What does gay look like? What does blind look like?
Apparently I don't look like either one. Upon discovering the fact that I am gay, people often say to me, "But you don't look gay." As if gay has only one look. Am I supposed to wear flannel and work boots? Am I supposed to have a wallet hanging from a chain in my back pocket? Is that the only way gay is supposed to look for women? I really thought that I was unfashionable enough to fit the old lesbian stereotype.
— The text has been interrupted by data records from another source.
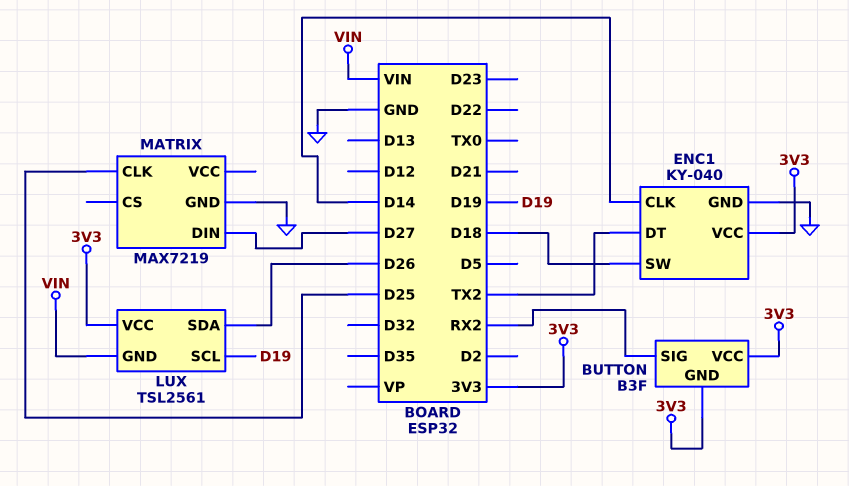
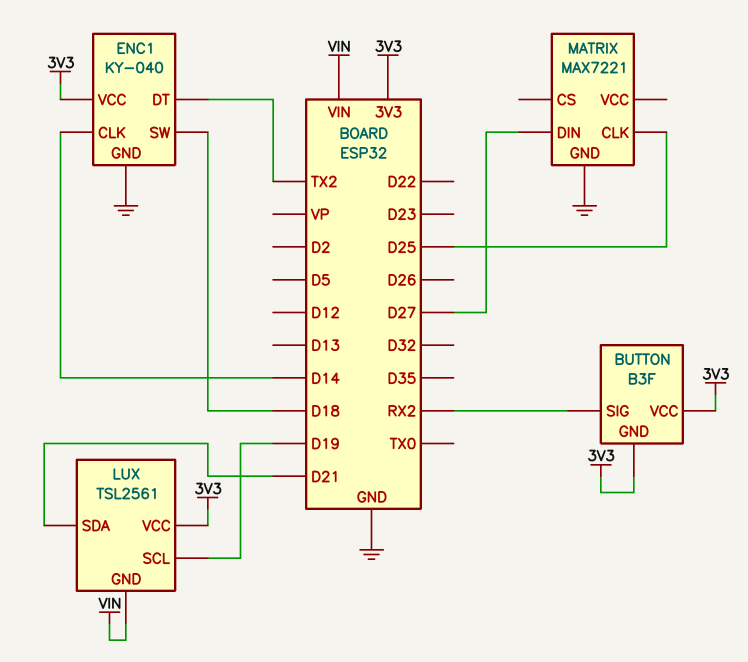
LUX pin SDA: D26 -> D21
MATRIX: MAX7219 -> MAX7221

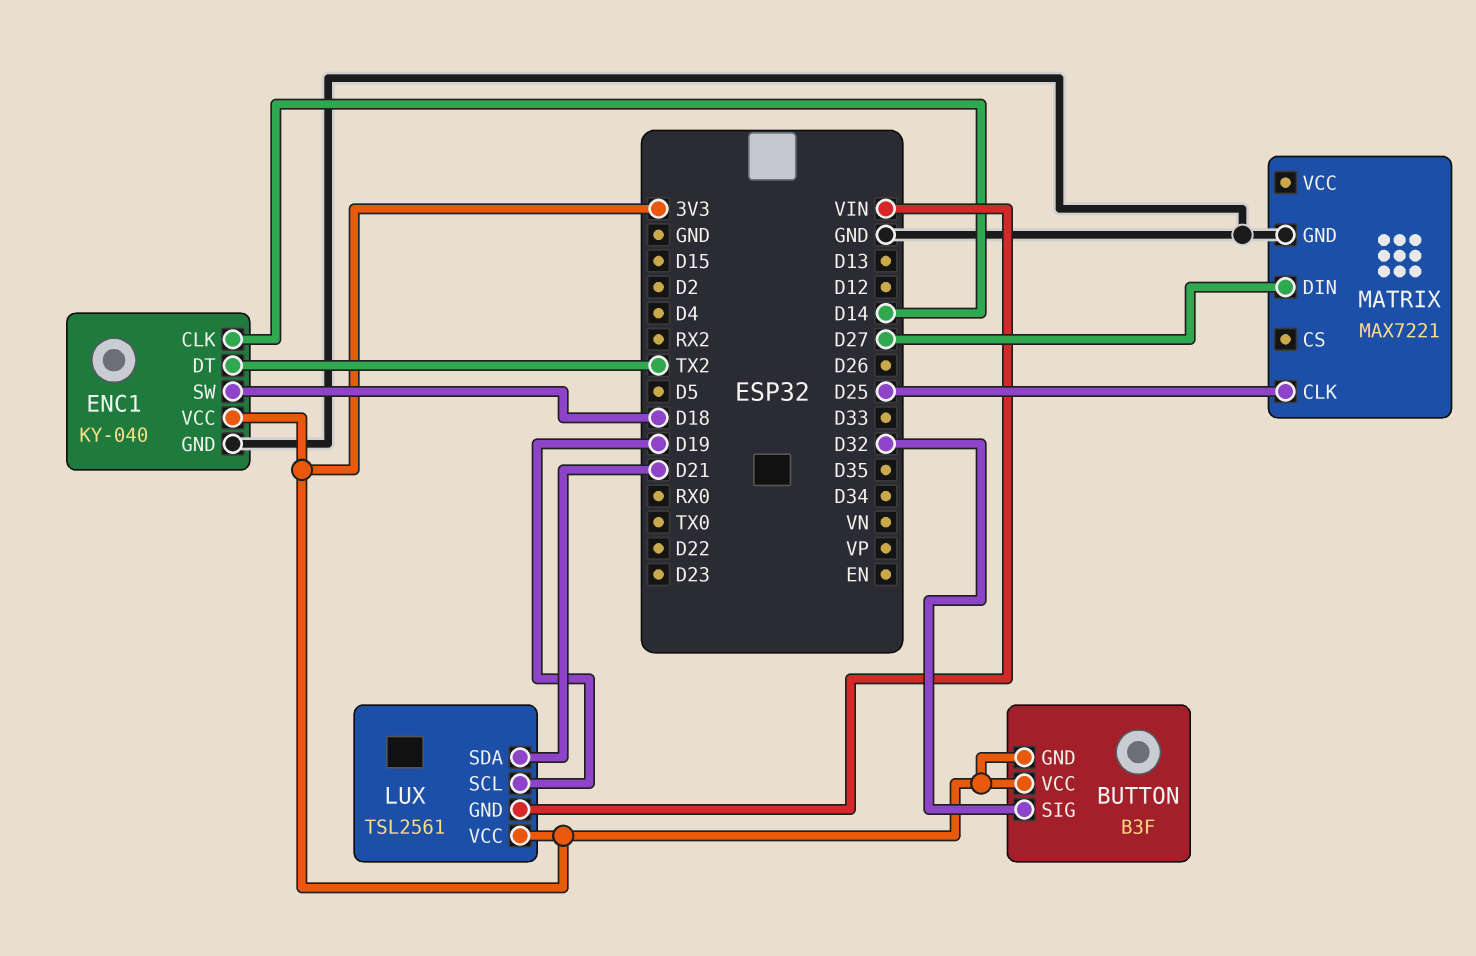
BUTTON pin SIG: RX2 -> D32

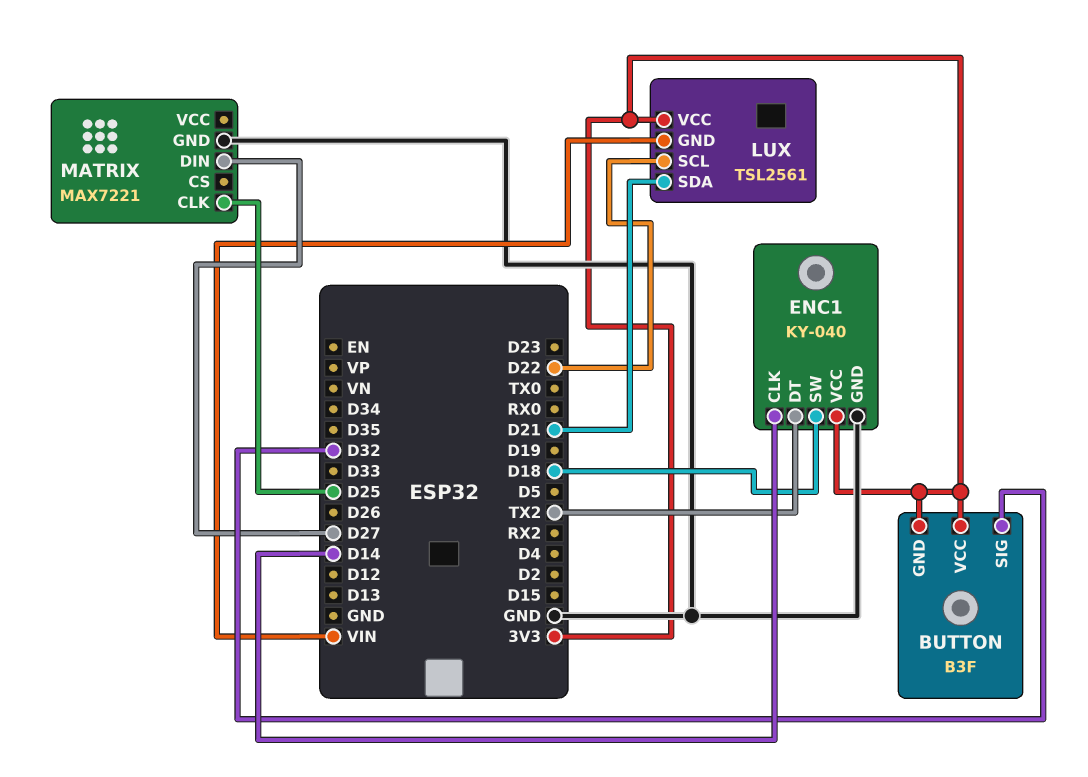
LUX pin SCL: D19 -> D22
I guess I'll have to try harder.
I get a lot of those "but you don't look..." Like, for instance, Mexican. I have, on more than one occasion, had to show a picture of my mom before someone would believe that I really am half Mexican. My teachers used to say I didn't look like I was paying attention, even though I could recite back to them everything they had said, verbatim. But last night's "you don't look..." made me literally (and I do mean actually literally, not "literally" in the abstract, hipster way the kids use that term to mean some figurative, but not literal idea today) laughed out loud.
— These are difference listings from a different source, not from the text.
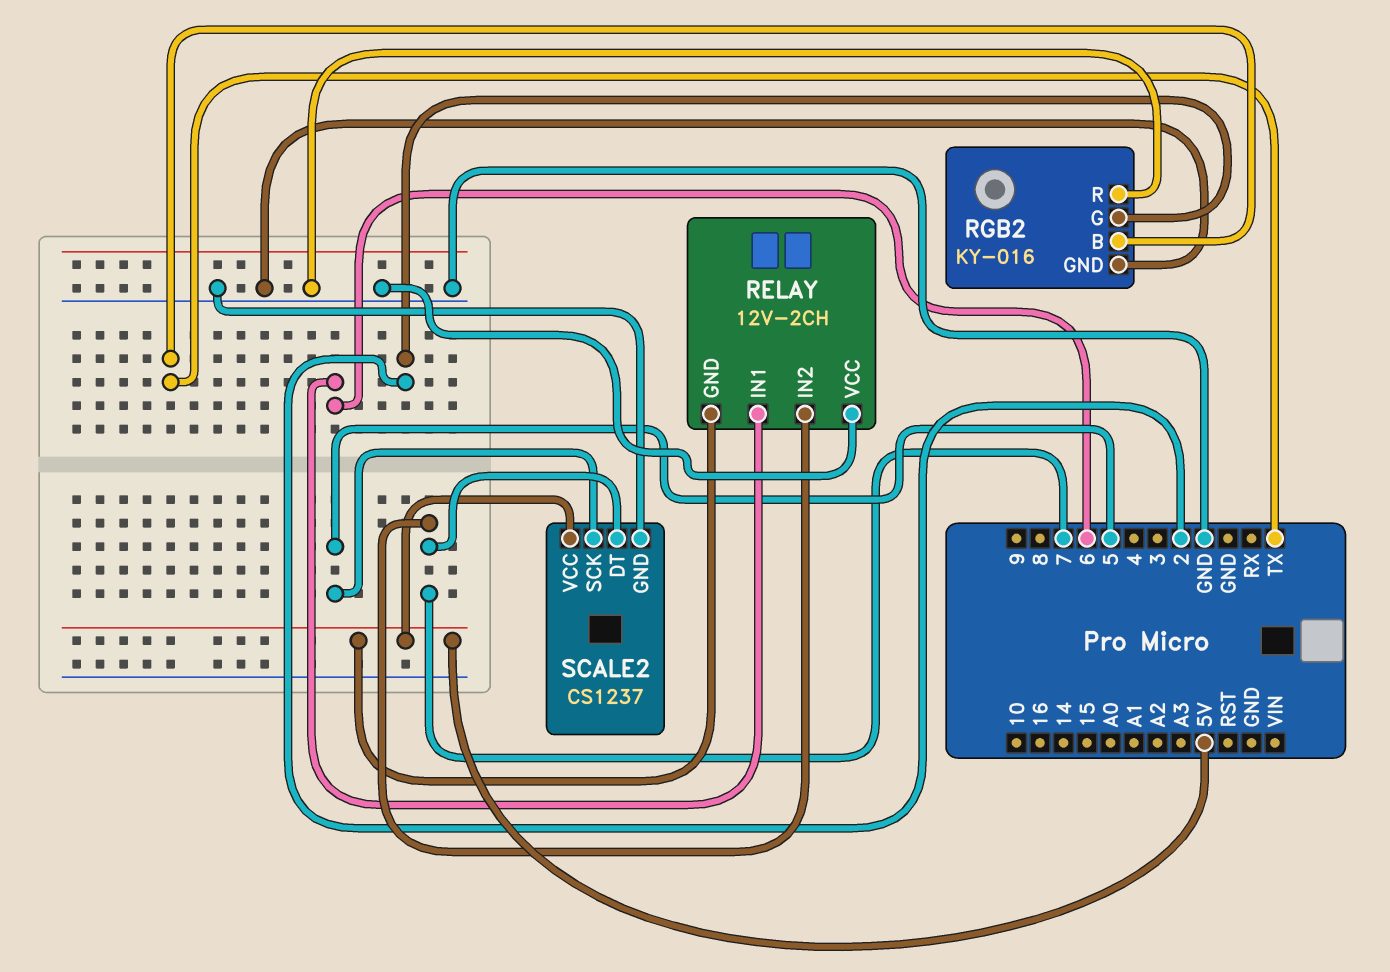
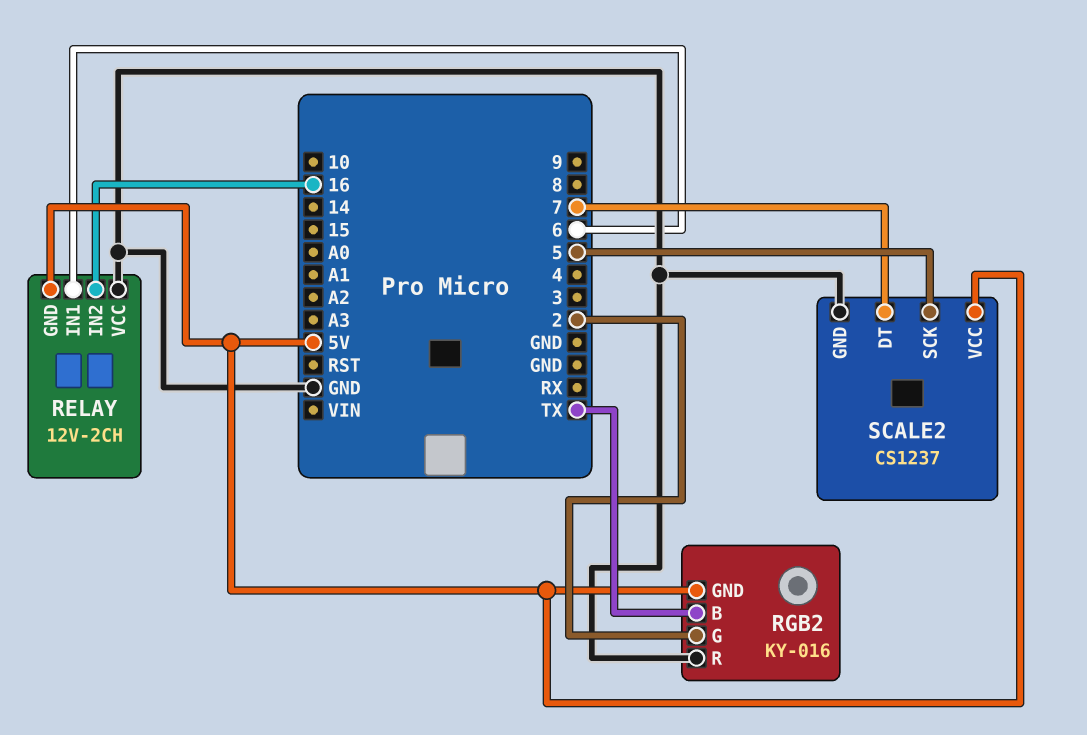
RELAY pin IN2: 7 -> 16
RGB2 pin GND: GND -> 5V

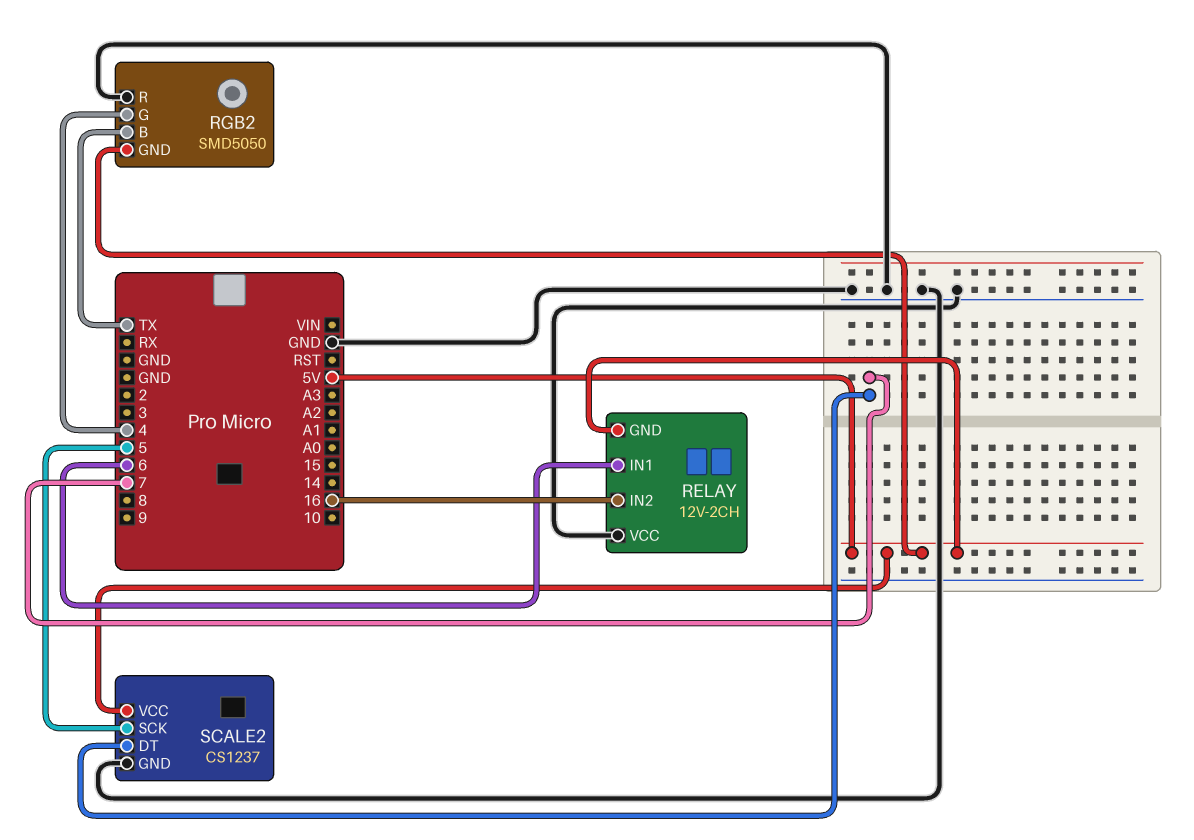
RGB2: KY-016 -> SMD5050
RGB2 pin G: 2 -> 4

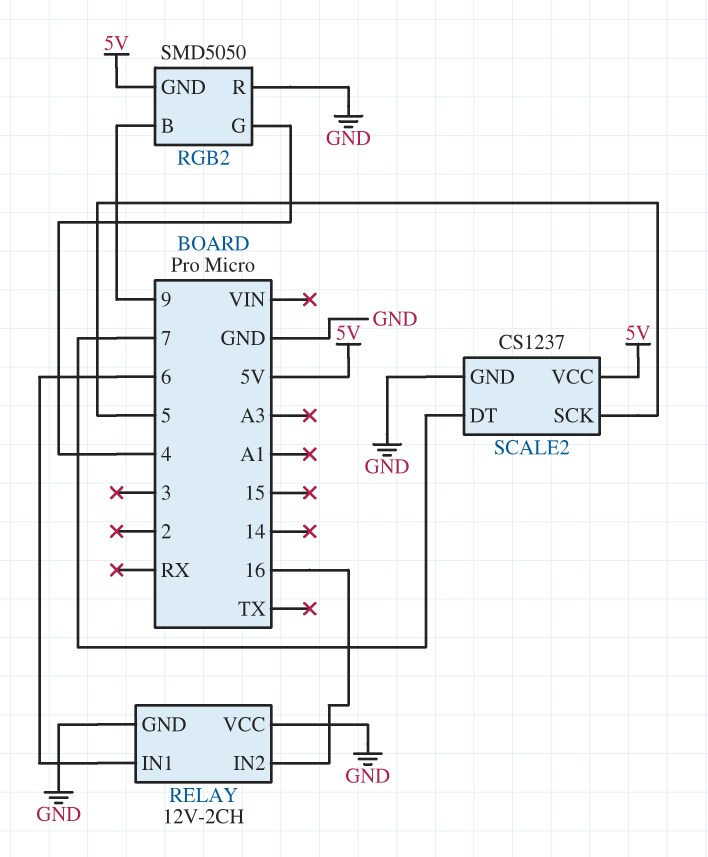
RELAY pin GND: 5V -> GND
RGB2 pin B: TX -> 9

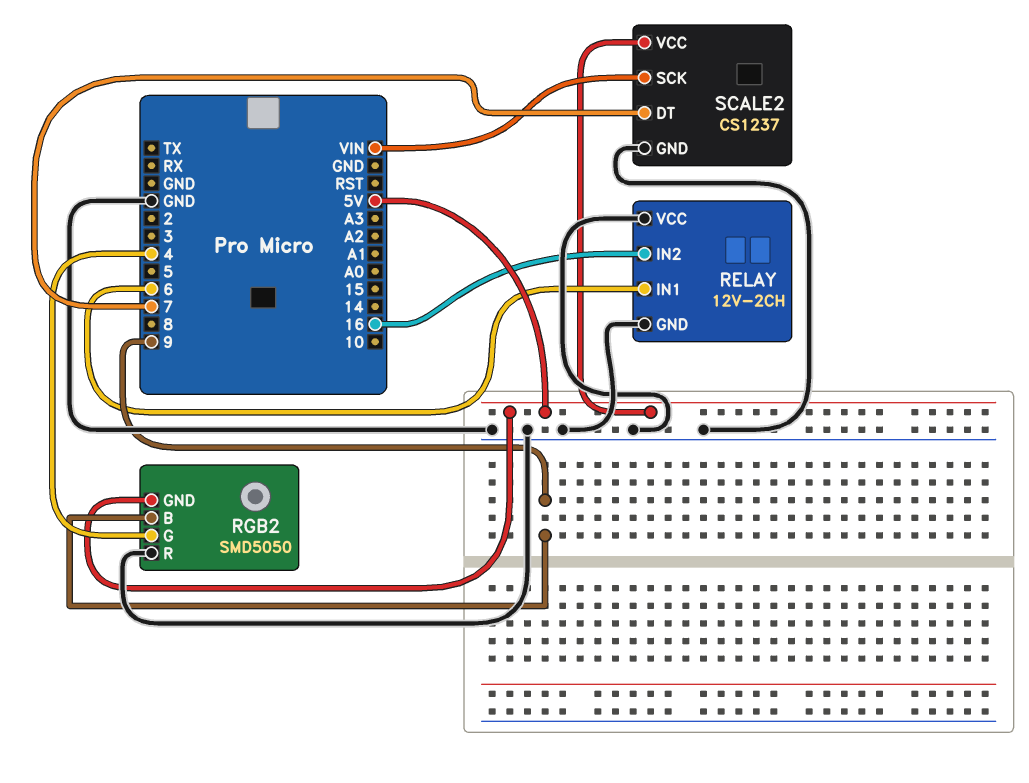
SCALE2 pin SCK: 5 -> VIN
The Wifester and I were shopping at the grocery store. I went down one aisle while she went down another. I was meeting back up with her at a preassigned spot, as we tend to do. I was en-route to said spot when a man stopped me and asked me, while pointing at the tip of my cane, "What's that roller thing for?"
Although I was in a bit of a hurry to get out of there because The Wifester's mom was expected at our house pretty soon, I stopped and explained, "Well, it rolls smoothly across surfaces and makes it easier for me to feel cracks in the cement, and find curbs and other bumps on the ground."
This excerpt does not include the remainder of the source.